Most breakfast buffet eggs are from a powder mix.They still taste good.


----------



## grain (Sep 28, 2010)

I get used to cook it in a double boiler. It's quite slow but it's always "safe". 

your method is similar to  Gordan Ramsay's method. He's famous to stir the egg like a crazy man but it looks pretty good.
Scrambled egg : Recipes and Tips - wikiMama


----------



## Chief Longwind Of The North (Sep 28, 2010)

Two eggs and a splash of milk go into a bowl along with a pinch of salt and pepper.  Everything is whisked until everything is homogenized.  Butter goes into a medium hot cast iron pan followed by the egg.  I let it cook without touching it until it just starts to set.  I then fold everything to the middle and let cook just a bit longer.  When the egg starts to hold together, I chop it into chunks and stir-fry until everything is cooked through.  The eggs are very fluffy.  My wife likes her scrambled eggs dry.  I cook them until they are just starting to take on a golden color.  I like mine very moist, but not gushy.  I take them out of the pan sooner.  If I'm feeling decadent, I throw on some Velveeta and sharp cheddar cheese, cover, and let it all melt over the eggs.  Put it on a whole wheat English Muffin.  Oh yeh!

Seeeeya; Goodweed of the North


----------



## Selkie (Sep 28, 2010)

I fixed some this morning.
Wisked 3 eggs with a splash (1/8 cup) of milk.
Poured into a medium hot buttered skillet.
Let set until the underside was done.
Used a spatula to flip large pieces.
Watched the eggs grow big and fluffy.
Waited until the interior was dry all of the way through (no more steam).
Plated and served with salt and pepper only.
Total time was about 8 minutes.
It tasted great!


----------



## luvs (Sep 28, 2010)

i often take that latter way of making them; that being, gently & using a spatula! 
my Parents' 1977 cookbook says get them plated as soon as they seem slighty firm yet glossy; i abided by that & learned that a scrambled egg, that is a great food!
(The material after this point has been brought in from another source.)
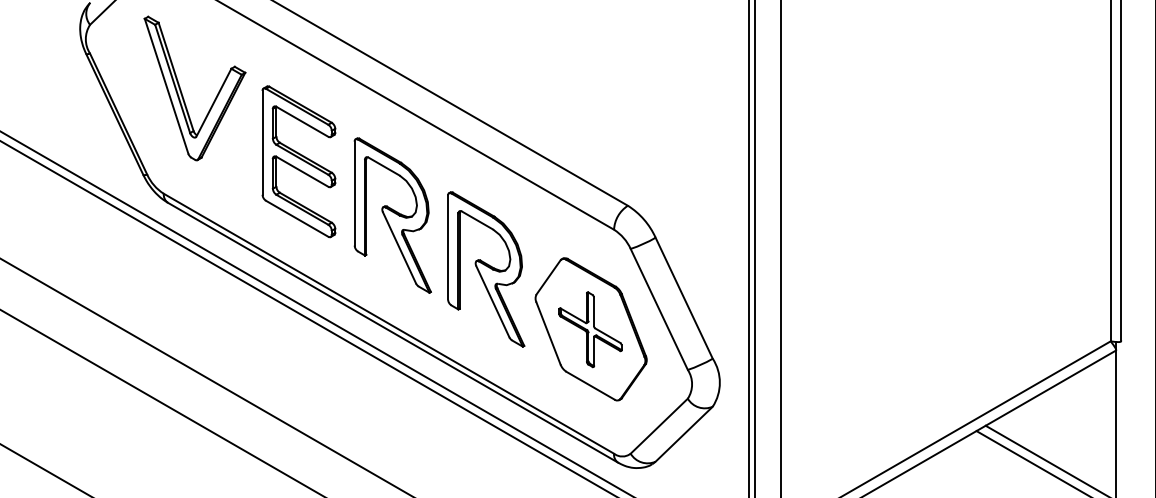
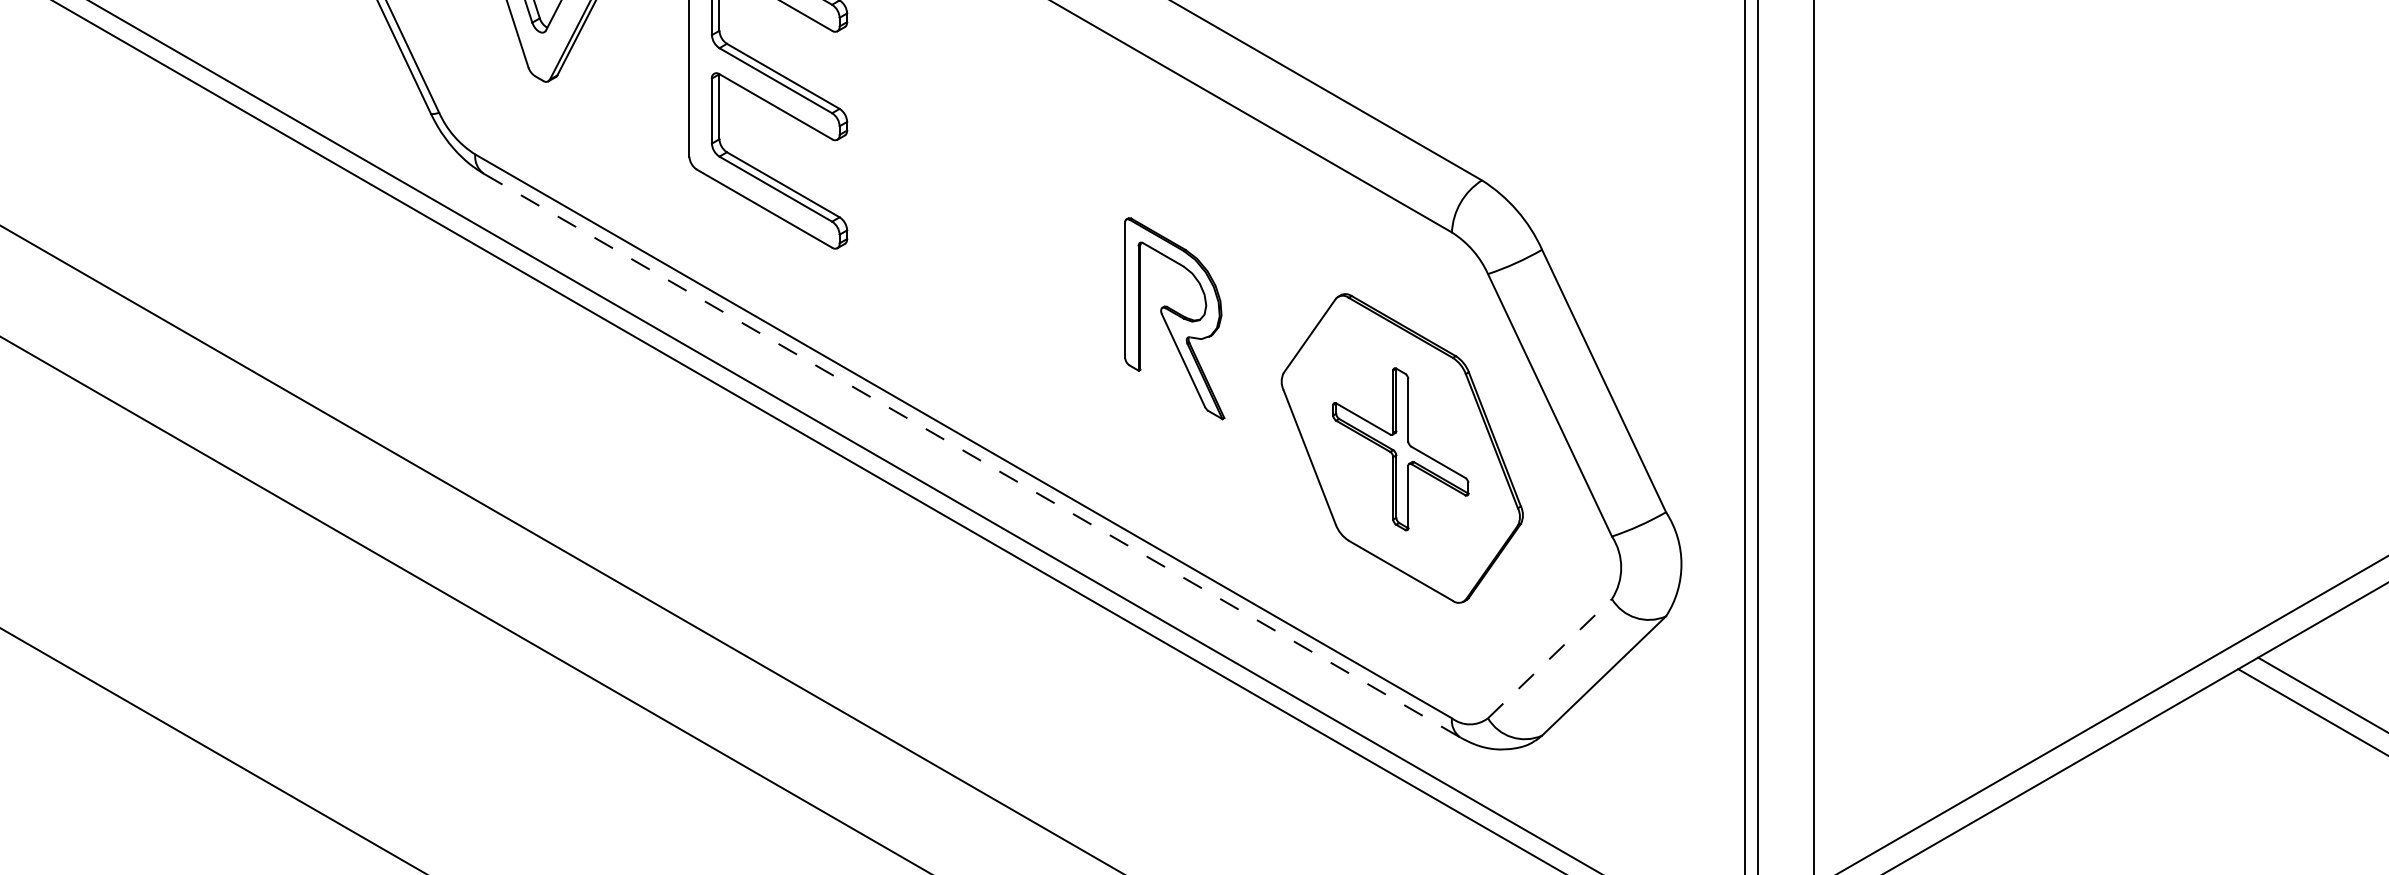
part: (392, 215) -> (971, 201), removed
part: (486, 269) -> (1175, 318), size x0.6
line: (393, 332) -> (973, 455), solid -> dashed
line: (659, 426) -> (1550, 659), solid -> dashed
i use absurd amounts of butter in my pan, too, cast-iron or a copper-coat, from way when ago when people made cookware properly, a cladware pan


----------



## Constance (Sep 28, 2010)

Kim makes great scrambled eggs! He uses about medium heat, depending on how they are cooking. He doesn't add milk or water, but he does add a dollup or two of sour cream, and does not overcook them.


----------



## Mel C (Sep 30, 2010)

Slowish on a medium heat for me - lightly mix eggs with splash of milk and black pepper, as they're just about done I mix in a dollop of creme fraiche and some chopped chives and serve on a slice of crusty rustic loaf toasted - yum!


----------



## Barbara (Sep 30, 2010)

low & slow - drives me crazy to watch some family members use such high heat - makes the eggs tough


----------



## betterthanabox (Oct 1, 2010)

This is the way I do it:

Crack eggs in a bowl and mix well.

Add a gerous pinch of salt, I prefer Kosher. Mix again. Let them sit for about a min. 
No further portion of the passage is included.